Setup
There is almost no installations needed for this tutorial but here is the requried tools for running this script in your machine.
Java and i assumed it was already installed on your machine and why java and the answer is very simple ( SPARK written in Scala which is a JMV Java Virtual Machine language ) you can download java from here and this link will help you
Spark lastest version 2.2 binaries and you can download it from here and follow the setup instruction if you don’t no worries i will do this step for you ;)
R version 3
R Studio to write this notebook
ggplot2 for graphs
# checking if the Spark Home is declared as an enviroment variable by
# checking the existence of the SPARK_HOME Path variable and if not exist
# don't worry i will do it for you
if (nchar(Sys.getenv("SPARK_HOME")) < 1) {
# download.file(url =
# 'https://d3kbcqa49mib13.cloudfront.net/spark-2.2.0-bin-hadoop2.7.tgz',
# destfile = 'spark-2.2.0-bin-hadoop2.7.tgz')

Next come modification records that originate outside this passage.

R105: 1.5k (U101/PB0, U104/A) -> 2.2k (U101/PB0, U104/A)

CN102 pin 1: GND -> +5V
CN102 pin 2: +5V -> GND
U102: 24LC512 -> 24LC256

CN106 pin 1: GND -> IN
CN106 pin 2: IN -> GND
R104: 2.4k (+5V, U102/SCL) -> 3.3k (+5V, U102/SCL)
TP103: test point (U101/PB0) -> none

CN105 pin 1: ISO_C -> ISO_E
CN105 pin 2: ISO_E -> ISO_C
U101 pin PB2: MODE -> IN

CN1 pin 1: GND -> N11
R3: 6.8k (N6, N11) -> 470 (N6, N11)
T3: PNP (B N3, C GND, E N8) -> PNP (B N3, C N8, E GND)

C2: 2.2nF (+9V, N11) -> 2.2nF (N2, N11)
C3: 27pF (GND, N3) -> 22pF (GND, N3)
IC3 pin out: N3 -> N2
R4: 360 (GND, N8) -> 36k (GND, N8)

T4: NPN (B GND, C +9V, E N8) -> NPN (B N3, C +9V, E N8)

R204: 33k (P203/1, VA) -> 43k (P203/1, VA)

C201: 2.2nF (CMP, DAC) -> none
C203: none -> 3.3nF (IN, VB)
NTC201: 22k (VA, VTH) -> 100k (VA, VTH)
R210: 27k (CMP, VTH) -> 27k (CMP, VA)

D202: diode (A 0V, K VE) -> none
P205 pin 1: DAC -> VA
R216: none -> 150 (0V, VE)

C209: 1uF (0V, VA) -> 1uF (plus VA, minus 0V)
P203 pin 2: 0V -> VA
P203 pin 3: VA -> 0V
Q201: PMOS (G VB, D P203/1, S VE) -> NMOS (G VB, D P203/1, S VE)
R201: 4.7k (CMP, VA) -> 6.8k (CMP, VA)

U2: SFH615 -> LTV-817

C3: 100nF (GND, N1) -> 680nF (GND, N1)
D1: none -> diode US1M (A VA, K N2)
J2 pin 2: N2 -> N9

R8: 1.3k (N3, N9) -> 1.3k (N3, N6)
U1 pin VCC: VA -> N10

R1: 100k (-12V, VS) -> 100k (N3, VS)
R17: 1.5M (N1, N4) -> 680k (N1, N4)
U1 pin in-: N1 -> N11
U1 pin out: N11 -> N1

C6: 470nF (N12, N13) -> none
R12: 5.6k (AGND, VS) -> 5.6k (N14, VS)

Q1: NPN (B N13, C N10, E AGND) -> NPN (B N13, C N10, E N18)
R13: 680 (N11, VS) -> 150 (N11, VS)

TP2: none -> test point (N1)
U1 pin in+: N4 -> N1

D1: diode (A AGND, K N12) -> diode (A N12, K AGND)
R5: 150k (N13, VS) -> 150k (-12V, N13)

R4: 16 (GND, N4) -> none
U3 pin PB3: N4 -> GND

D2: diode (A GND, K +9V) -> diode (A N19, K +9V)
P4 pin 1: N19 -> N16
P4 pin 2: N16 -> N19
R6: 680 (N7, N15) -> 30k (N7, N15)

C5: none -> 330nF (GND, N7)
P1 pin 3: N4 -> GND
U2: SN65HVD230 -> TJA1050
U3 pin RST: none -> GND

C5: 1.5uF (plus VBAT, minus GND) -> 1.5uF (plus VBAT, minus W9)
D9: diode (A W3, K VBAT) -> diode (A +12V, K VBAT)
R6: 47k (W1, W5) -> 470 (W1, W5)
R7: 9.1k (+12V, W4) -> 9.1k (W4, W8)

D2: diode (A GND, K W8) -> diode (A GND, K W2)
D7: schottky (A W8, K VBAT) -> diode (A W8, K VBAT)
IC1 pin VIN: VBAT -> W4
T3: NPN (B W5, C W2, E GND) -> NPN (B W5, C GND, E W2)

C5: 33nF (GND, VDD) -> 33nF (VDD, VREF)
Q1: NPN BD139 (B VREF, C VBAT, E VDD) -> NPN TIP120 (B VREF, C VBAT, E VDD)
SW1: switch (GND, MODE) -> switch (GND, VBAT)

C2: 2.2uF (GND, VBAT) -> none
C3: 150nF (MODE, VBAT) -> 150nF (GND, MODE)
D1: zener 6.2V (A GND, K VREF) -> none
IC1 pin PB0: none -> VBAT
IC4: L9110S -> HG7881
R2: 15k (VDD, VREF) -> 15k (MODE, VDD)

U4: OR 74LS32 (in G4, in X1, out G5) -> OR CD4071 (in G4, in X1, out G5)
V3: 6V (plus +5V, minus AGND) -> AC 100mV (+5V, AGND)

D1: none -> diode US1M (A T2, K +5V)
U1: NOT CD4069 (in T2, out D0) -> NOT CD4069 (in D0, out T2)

# untar('spark-2.2.0-bin-hadoop2.7.tgz')
Sys.setenv(SPARK_HOME = paste0(getwd(), "/spark-2.2.0-bin-hadoop2.7"))
}
- SparkR is an R package that provides a light-weight frontend to use Apache Spark from R. In Spark 2.2.0, SparkR provides a distributed data frame implementation that supports operations like selection, filtering, aggregation etc. (similar to R data frames, dplyr) but on large datasets. SparkR also supports distributed machine learning using MLlib.
- The entry point into SparkR is the SparkSession which connects your R program to a Spark cluster. You can create a SparkSession using sparkR.session and pass in options such as the application name, any spark packages depended on.
With a SparkSession, applications can create SparkDataFrames from
Local R data frame for example “df <- as.DataFrame(faithful)”.
Hive table for example “results <- sql(‘FROM src SELECT key, value’)”.
Other data sources and that is our case reading data from CSV file.
The following dataset represent the flights in 2015 for x airlines so my first step is to read the dataset i will depend on my analysis on Q/A style by asking some questions and trying to answer them by a simple graph
csvPath <- "data/flight-data/csv/2015-summary.csv"
df <- read.df(csvPath, "csv", header = "true", inferSchema = "true", na.strings = "NA")
head(df)
What is the top 10 country that people like to travel most?
new_df <- summarize(groupBy(df, df$DEST_COUNTRY_NAME), count = sum(df$count))
head(new_df)
plot_df <- as.data.frame(new_df) %>% dplyr::arrange(desc(count))
[Stage 10:=================> (65 + 4) / 200]
[Stage 10:========================> (88 + 4) / 200]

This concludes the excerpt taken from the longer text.